She’s been a guest on Conan O’Brien and has been seen on HBO, Netflix and Comedy Central. Her comedy albums have reached number one on Amazon and number three on Billboard. She’s a podcaster (“The Dork Forest”) and a published writer as a contributor to The Comedy Film Nerds Guide to Movies. Jackie Kashian came a long way from modest roots in South Milwaukee, and she’ll be back in her hometown for a March 6 show at the South Milwaukee Performing Arts Center.
Becoming a comedian was not on her mind while growing up. “I wanted to act—I think. I certainly played a lot of ‘what if Fonzie was on the starship Enterprise’ and acted out all the parts,” she recalls. “I vaguely remember answering that I wanted to be a lawyer or teacher or forest ranger when asked.
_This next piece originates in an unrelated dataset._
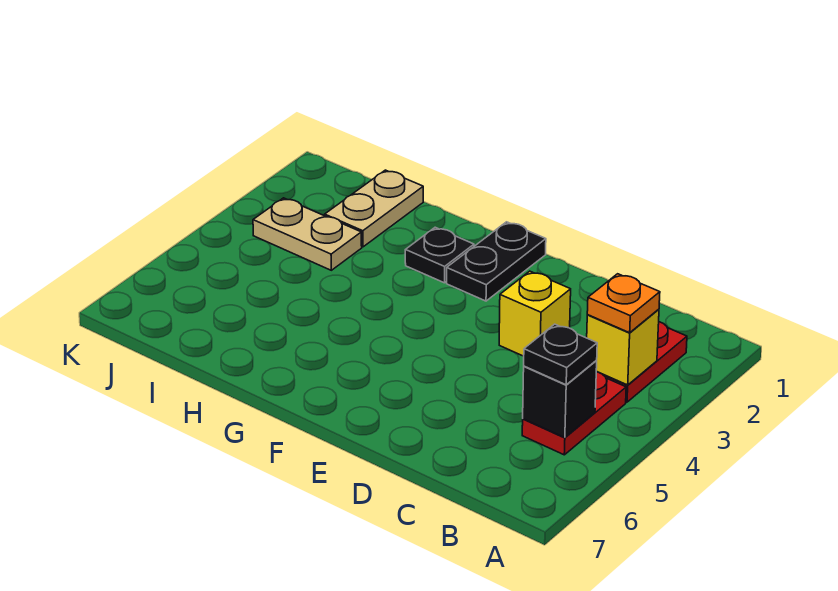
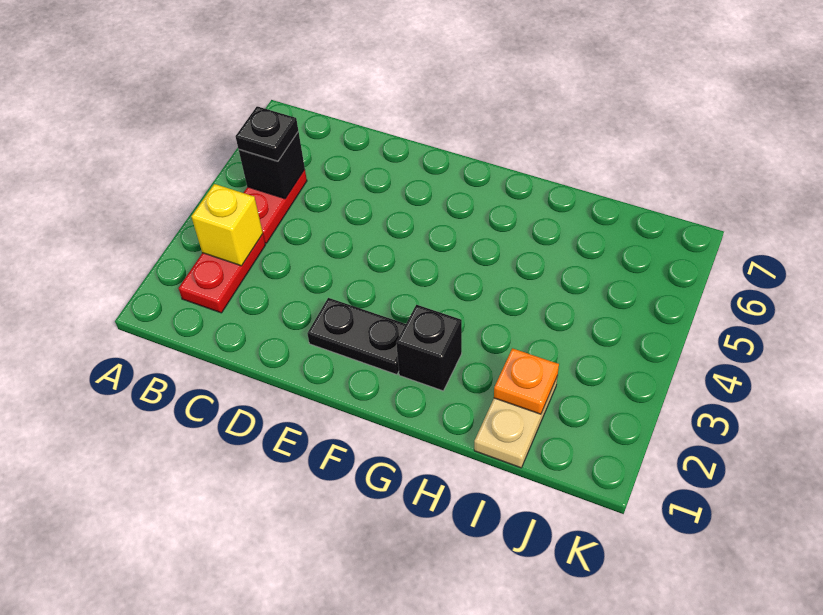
orange plate B3 level 3 -> orange plate I2 level 2
yellow brick D3 level 1 -> none
black plate F1:F2 level 1 -> black plate E2:F2 level 1
black plate G2 level 1 -> black brick G2 level 1
tan plate I3:J3 level 1 -> none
I went to UW-Madison and there was a comedy club and we went to it, and I went to open mic three weeks after seeing the show and I was hooked! I don’t know how to explain but it felt like I’d been looking for standup forever.”
Specifically, she recalls a night in 1984 when she went to a Madison comedy club, got drunk and heckled the comic. “And he couldn’t shut me up and, sadly, for the rest of the audience, I wasn’t kicked out; the club manager just came over and said ‘open mic is on Sundays. Now will you shut up? And I did. The comic I heckled? Sam Kinison.”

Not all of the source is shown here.